My friend looked at me as if I'd just asked, "Shall we play Trivial Pursuit, or would it be more fun to shoot up and have tantric sex with each other's wives?" (The reader is free to answer that rhetorical question for himself.) He cleared his throat and gave me his answer, variations on which all Stereophile readers have heard in such situations:
"I don't need anything that good. I just want to hear my CDs."
Heroin sounds better and better, doesn't it?
*****
That evening was when I finally put my finger on the quality that separates me from the non-audiophile: faith. I believe. Like Frankie Laine and the Buzzcocks and Saint Anthony, I believe. For no good reason, I believe.
Some audiophiles say they got that way because, at a crucial point in their young lives, they heard their father's, neighbor's, or uncle's hi-fi system, and then always wanted to re-create that experience. That's cool. That might even be enviable. But that wasn't my trip. I simply had faith that there must be a better way to listen to records than on a Webcor record player—just as some people come away from their first trip to the theater or their first cigar or their first glass of wine and think: That was all right, but there must be something better.
I'm a person of faith in the more traditional sense, and sometimes I'm called on to defend that, too. As a non-evangelistic Catholic who shares the concern of many that the governors of my religion have a lot to answer for in terms of hoarding obscene wealth, covering up obscene crimes, and wearing ridiculous outfits (footnote 1), I don't bring a great deal of vigor to those debates.
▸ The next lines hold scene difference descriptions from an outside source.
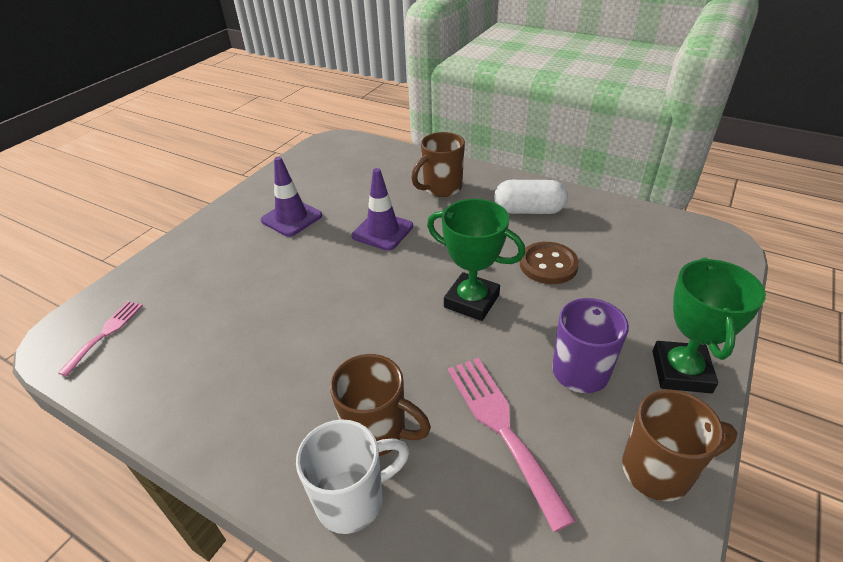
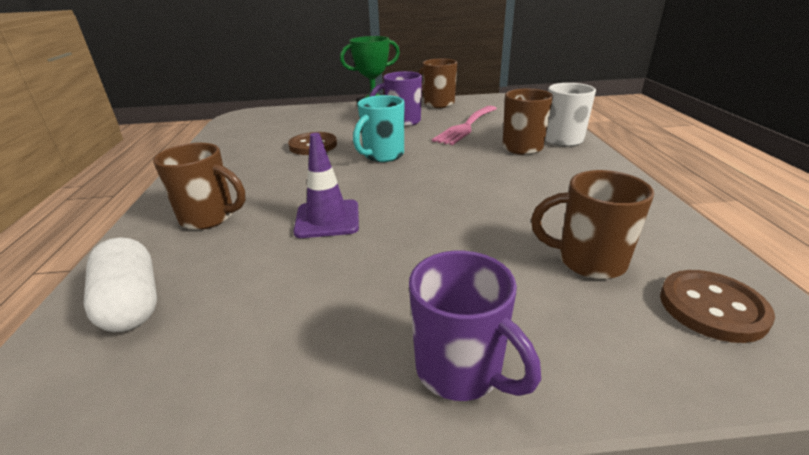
camera: 125 degrees left, 10 degrees down
(105, 333) = (712, 307): pink fork -> brown button
(193, 316) = (588, 261): none -> brown mug
(214, 229) = (461, 370): none -> purple mug
(291, 218) = (357, 298): purple traffic cone -> none
(471, 301) = (382, 155): green trophy -> turquoise mug
(528, 210) = (235, 167): white capsule -> white capsule (131, 303)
Rather, when asked by nonbelievers how an intelligent, well-educated person could possibly believe in something that is not demonstrably true, I quietly and calmly and happily reply: "That's why it's called faith: If I could prove any of this shit, it would be no more mysterious than driver's ed."
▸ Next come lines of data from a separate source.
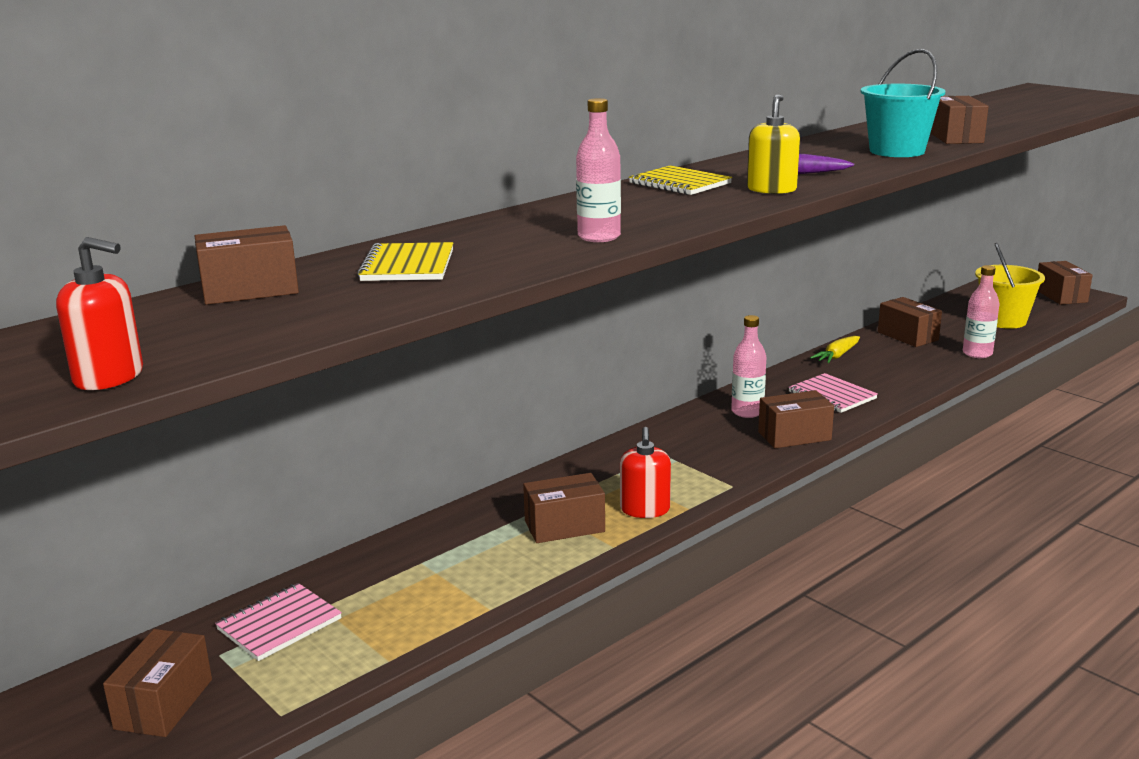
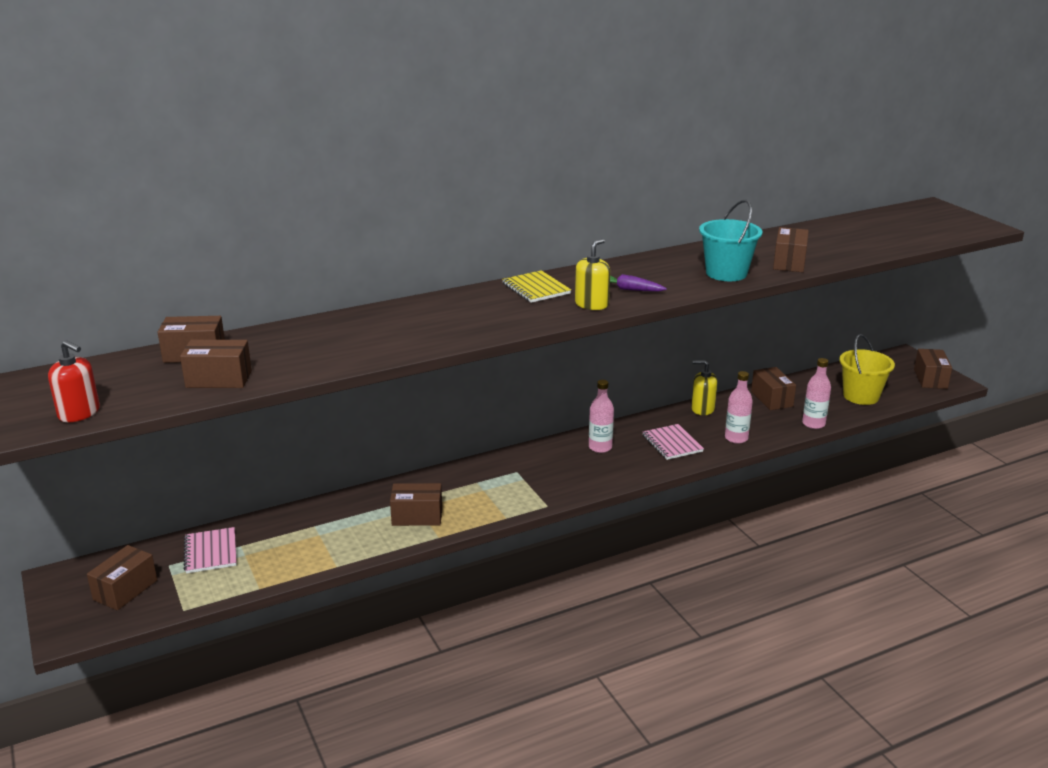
camera: 15 degrees right, 5 degrees up
(279, 624) = (211, 552): pink notebook -> pink notebook turned 75 degrees counterclockwise
(408, 265) = (298, 346): yellow notebook -> none
(599, 237) = (433, 337): pink bottle -> pink bottle (736, 438)
(645, 509) = (476, 513): red soap dispenser -> none
(794, 436) = (619, 473): brown box -> brown box (219, 379)
(837, 356) = (702, 409): yellow carrot -> yellow soap dispenser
Faith, of course, comes with a degree of ritual. I criticize my church's stewards, but I also love them—and their silly hats—because they give me the ritual that I need. So it goes with audio. Is it foolish to spend $10,000 on an amplifier, or to stay up until 2am adjusting speaker toe-in, or to waste a day comparing three different brands of the same vacuum tube, or to own five different pressings of the same record? Of course it is. And I love those things the way I love the smell of the incense or the feel of well-worn pews or the look of stained glass or that silly sit-stand-kneel routine, about which no sane God could possibly care. But that's okay, because those are all rituals that I love and I need.
Here's my definition of a ritual: It's merely a splint to which one binds the fragile bones of one's life. It doesn't matter what the splint is made of or what it looks like or even how little or (especially) how much it costs. To be effective, a ritual need only be loved.
When you get right down to it, and in spite of all my carping to the contrary, I love being an audiophile.
It used to be like this: Someone and his wife would ask how much a person had to spend these days to get a good music system, and I would say: "Let me tell you about the Rega Planar 3 turntable . . . " Now I suspect that the best any of us can do is to let the world see, at every opportunity, how recorded music has made us happy in an otherwise unhappy world: not choleric, not unsatisfied, not acquisitive, and not covetous. Just happy, and at peace with the things we've chosen to enrich our lives.
Can faith be contagious? Damned if I know.
Footnote 1: I feel no more charitable about other religions, and distinctly less so about one or two.
Footnote 1: I feel no more charitable about other religions, and distinctly less so about one or two.